La députée Claudia Tenney et cinq autres membres du « Caucus des amis de la Judée et de la Samarie » ont envoyé une lettre à Trump pour lui demander de « reconnaître le droit d'Israël » à déclarer sa souveraineté sur les territoires palestiniens occupés, en faisant valoir que cela ferait progresser « l'héritage judéo-chrétien qui a fondé notre nation ».
Trump, qui a annulé le décret exécutif de l'administration Biden qui sanctionnait des colons juifs en Cisjordanie pour violation des droits humains, a promis début février de faire une annonce concernant une possible annexion de la Cisjordanie.
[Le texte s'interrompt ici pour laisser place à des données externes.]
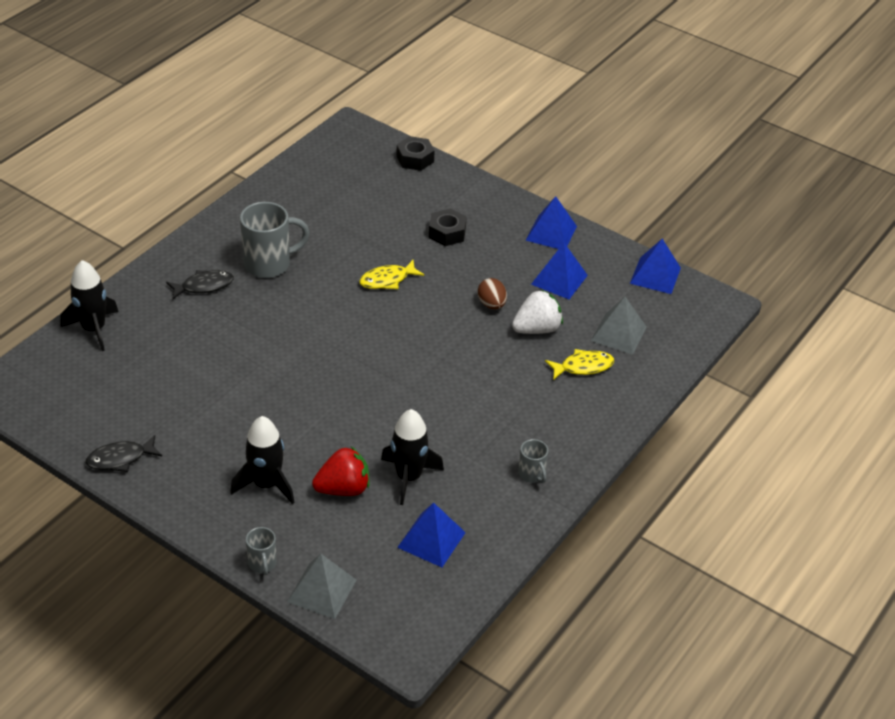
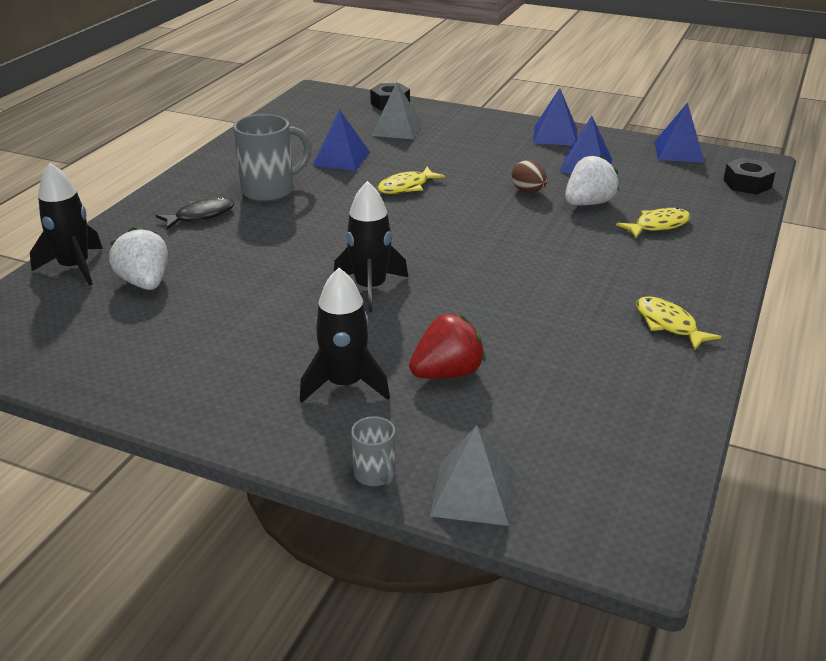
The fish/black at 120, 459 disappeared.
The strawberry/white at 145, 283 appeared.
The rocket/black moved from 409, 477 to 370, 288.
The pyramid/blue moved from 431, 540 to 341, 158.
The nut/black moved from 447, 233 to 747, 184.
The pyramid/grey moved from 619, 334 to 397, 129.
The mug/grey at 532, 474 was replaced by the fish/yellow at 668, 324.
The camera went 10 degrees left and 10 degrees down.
Cette annonce fait suite à l'appel du président américain à un nettoyage ethnique de Gaza et à ses menaces de mort à l'adresse des Palestiniens qui ne libéraient pas les otages israéliens. « On parle de probablement un million et demi de personnes, et on va nettoyer tout ça », a déclaré Trump à propos de Gaza, alors qu'il s'adressait à des journalistes à bord d'Air Force One.
Depuis longtemps, les objectifs des extrémistes sionistes et ceux des fascistes chrétiens – qui occupent des postes à responsabilité au sein de l'administration Trump – se rejoignent. Le langage, l'iconographie et le symbolisme utilisés par les fascistes chrétiens et juifs sont bibliques. Mais les liens sont politiques et non religieux.
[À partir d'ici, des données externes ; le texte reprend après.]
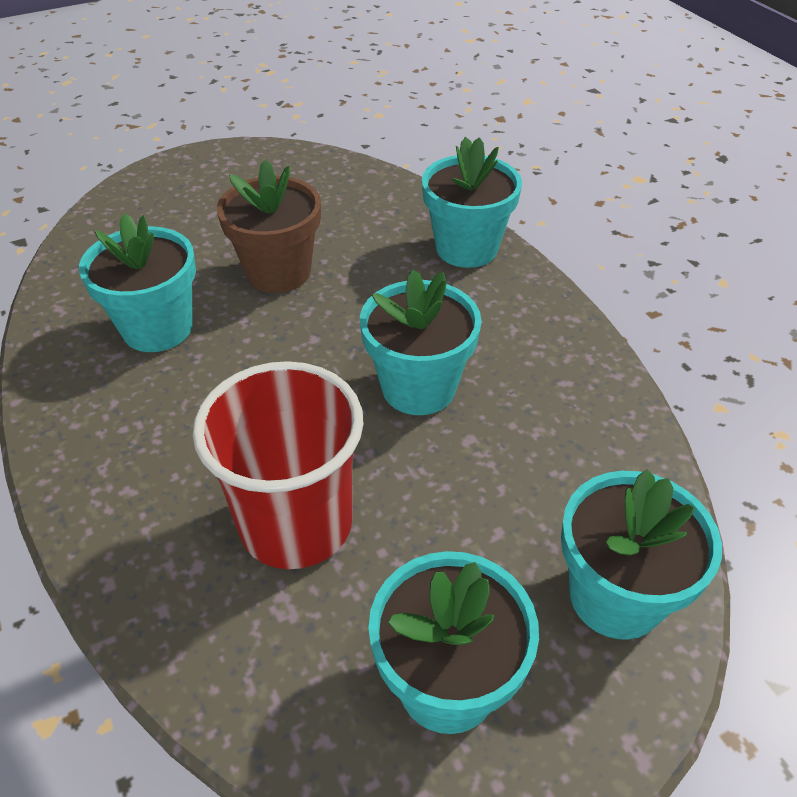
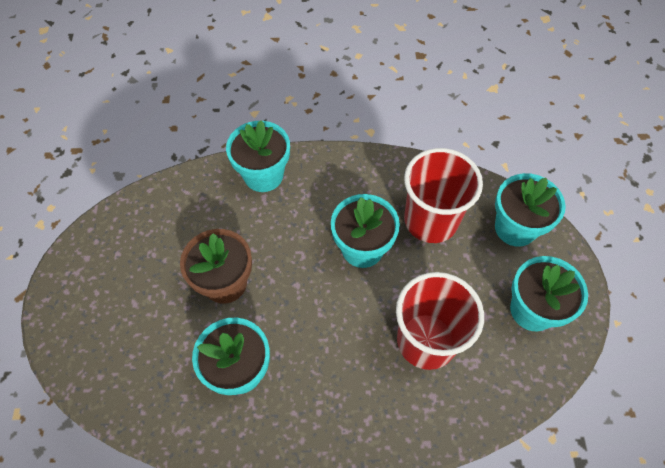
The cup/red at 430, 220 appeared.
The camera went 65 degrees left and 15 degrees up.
Dans mon livre Les fascistes américains : la droite chrétienne et la guerre contre l'Amérique, je présente en détail l'histoire et l'idéologie de notre fascisme national et sa parenté avec le fascisme juif. Mike Huckabee, ancien gouverneur de l'Arkansas et pasteur baptiste, a été nommé par Trump ambassadeur des États-Unis en Israël. Huckabee a déclaré qu'il n'existait « pas de Palestinien » et a affirmé que l'identité palestinienne était « un outil politique destiné à arracher ses terres à Israël ». Il propose que toute création d'un État palestinien se fasse en dehors d'Israël, dans des pays voisins tels que l'Égypte, la Syrie ou la Jordanie. Il rejette la solution à deux États qu'il décrit comme « irrationnelle et irréalisable ».
« J'ai foi dans les Écritures. Genèse 12 : Ceux qui bénissent Israël seront bénis ; ceux qui maudissent Israël seront maudits. Je veux être du côté de la bénédiction, pas du côté de la malédiction », a déclaré Mike Huckabee.
John Ratcliffe, nommé par Trump pour diriger la Central Intelligence Agency, préconise d'aider Israël dans ce qu'il décrit comme son approche « couteau sous la gorge » contre l'Iran.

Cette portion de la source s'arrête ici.